CUs Continue to Provide Credit to Members

The Fed’s just-released March Senior Loan Officer Opinion Survey reported banks are continuing to tighten mortgage lending standards. Meanwhile, credit unions are reporting double-digit increases in mortgage volume.


Bankers continue to be concerned about loan standards and the quality of borrowers that are coming in the door. This sentiment was confirmed, again, by the Fed's Senior Loan Officer Opinion Survey released last week. Over the past several quarters, this survey has showed significant increases in the tightening of lending standards. Underwriting standards for first mortgages have increased across product types, including both prime and subprime mortgages. Survey results indicated that 60 percent of respondents tightened lending standards on prime mortgages, a slight increase from January results.
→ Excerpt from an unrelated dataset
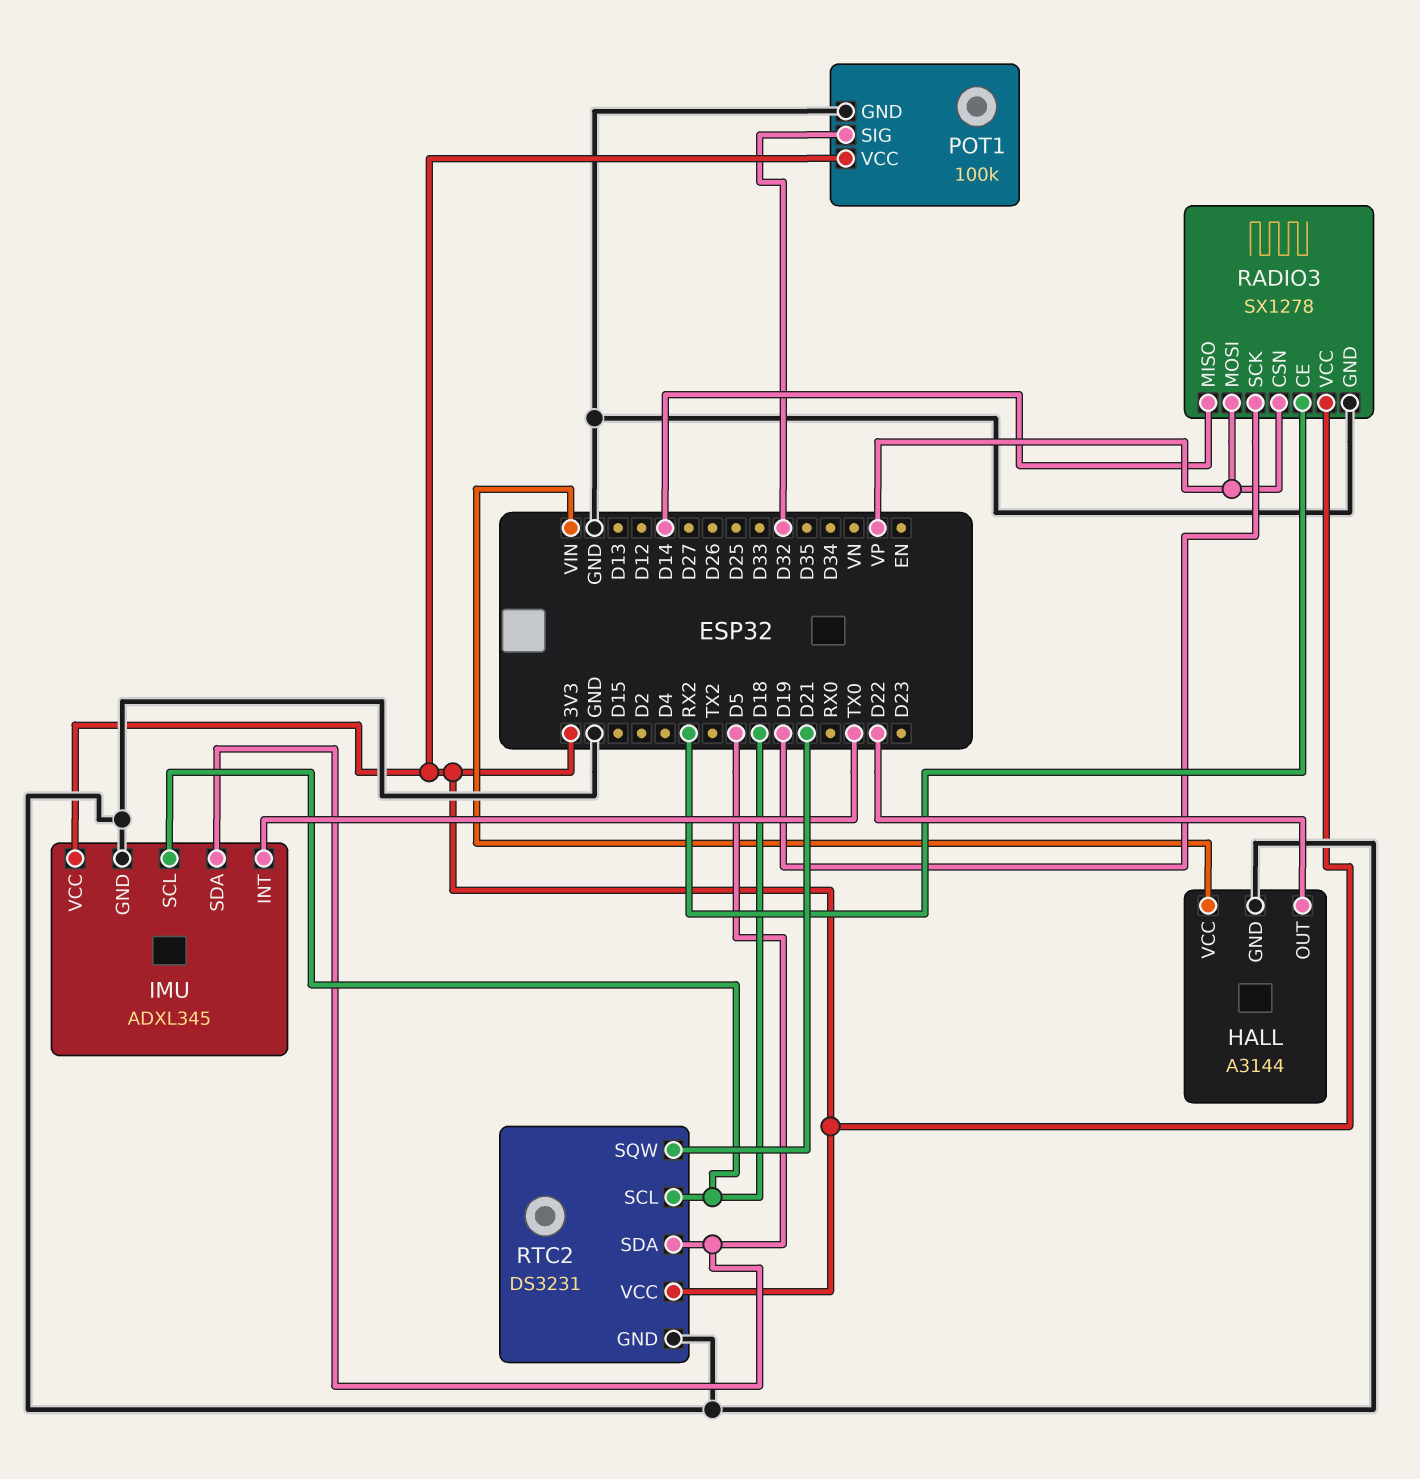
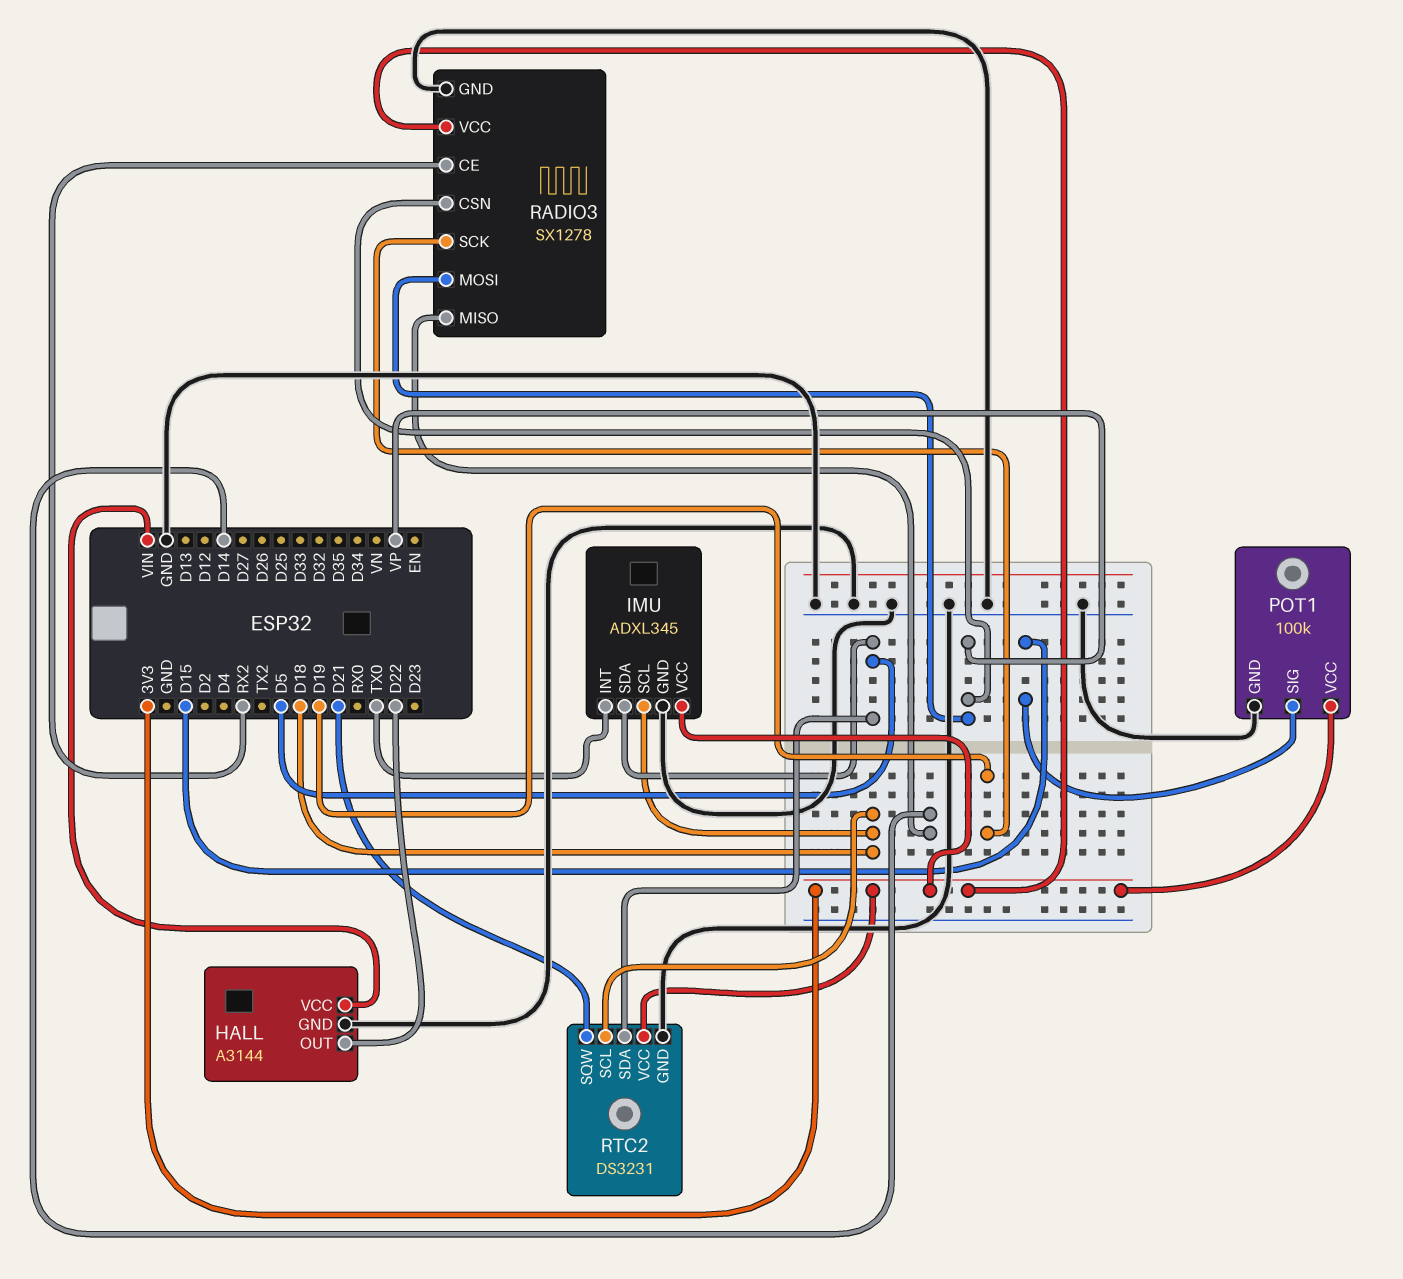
POT1 pin SIG: D32 -> D15

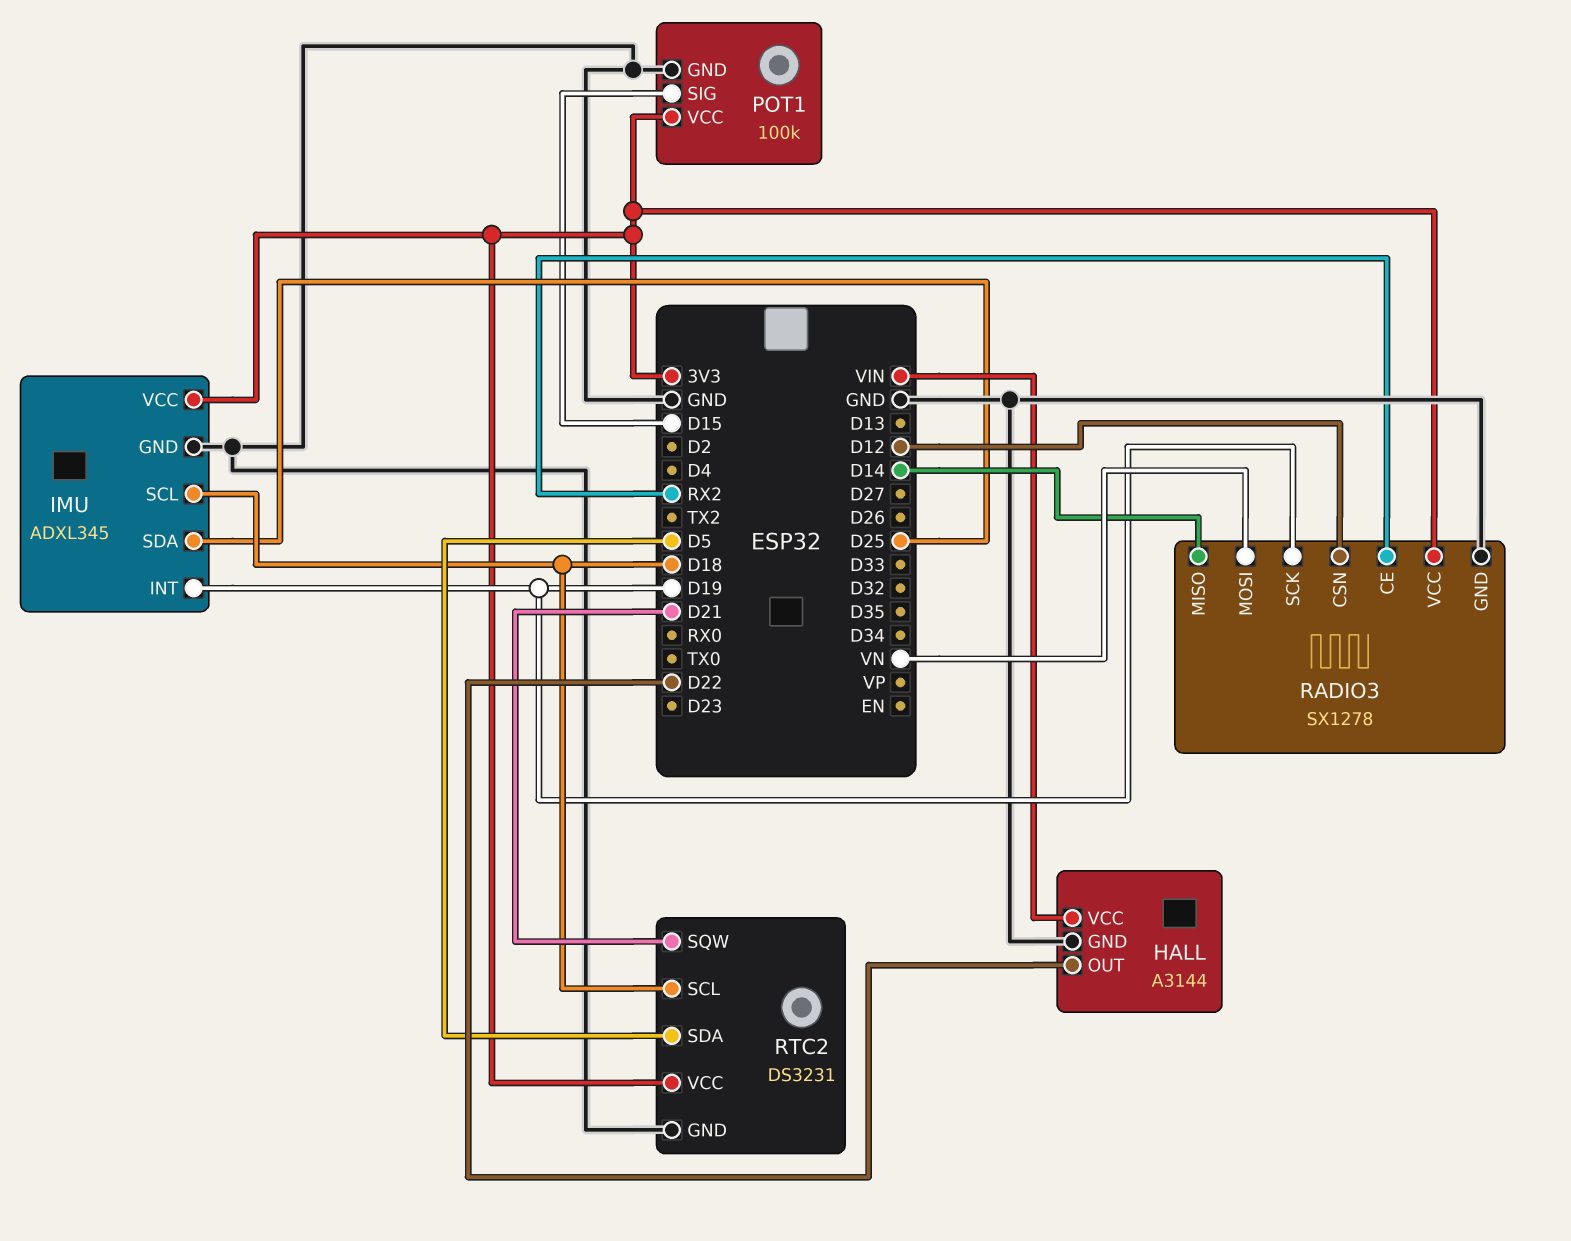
IMU pin INT: TX0 -> D19
IMU pin SDA: D5 -> D25
RADIO3 pin CSN: VP -> D12
RADIO3 pin MOSI: VP -> VN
A Flight to Trusted Providers of Mortgages

Bank's retreat from the market is an opportunity for credit unions because of the barriers described above, borrowers are turning to credit unions to take advantage of their first mortgage offerings. First mortgage originations for credit unions participating in Callahan's First Look program increased a whopping 63.3 percent over the past year.

As a reflection of increased loan demand, credit unions actively managing their liquidity. Sales of first mortgages to the secondary market have increased 17.0 percent over the past year in order to provide liquidity for more lending activity. Borrowings are also on the rise, up 74.1 percent over the past 12 months.

Callahan & Associates has received preliminary first quarter results from 446 credit unions representing 35 percent of industry assets with an average asset size of $611 million through our First Look program.

CUs Show Strength in Uncertain Markets

Even credit unions in hard hit areas like California are seeing strength in mortgage lending. Fred Ferrell, V.P. of Mortgage Fulfillment for SchoolsFirst ($7.8 billion in Santa Ana , CA ), recently commented.

“Our mortgage program has done very well recently. Delinquencies are below the national average due our avoidance of subprime lending. Demand is also high as we are receiving more calls for mortgages than ever before. We are now looked at as a trusted entity and have new consideration when there is a home loan need. Activity is 15 to 20 percent ahead of last year, mainly driven by refis,” explains Ferrell.

Asset Quality Remains Manageable

Asset quality in First Look credit unions has declined but remains very manageable compared to the financial services industry at-large. The overall delinquency rate currently stands at 0.85 percent, a two-fold increase over last March. The net charge-off ratio also increased from 0.48 percent to 0.80 percent. Delinquencies have also continued to rise for real estate loans outstanding. First mortgage delinquencies stand at 0.50 percent, a significant increase over the past year. The same trend holds from other real estate loans outstanding, with delinquencies increasing 58 basis points over the past year to 0.90 percent.

The increase in non-current loans has resulted in an increase in loan loss provisions. As of March, the annual increase in loan loss provisions was 145.3 percent. While this has had some impact on ROA falling to 0.51 percent, First Look credit unions continue to hold a strong capital position with a net worth ratio of 10.1 percent.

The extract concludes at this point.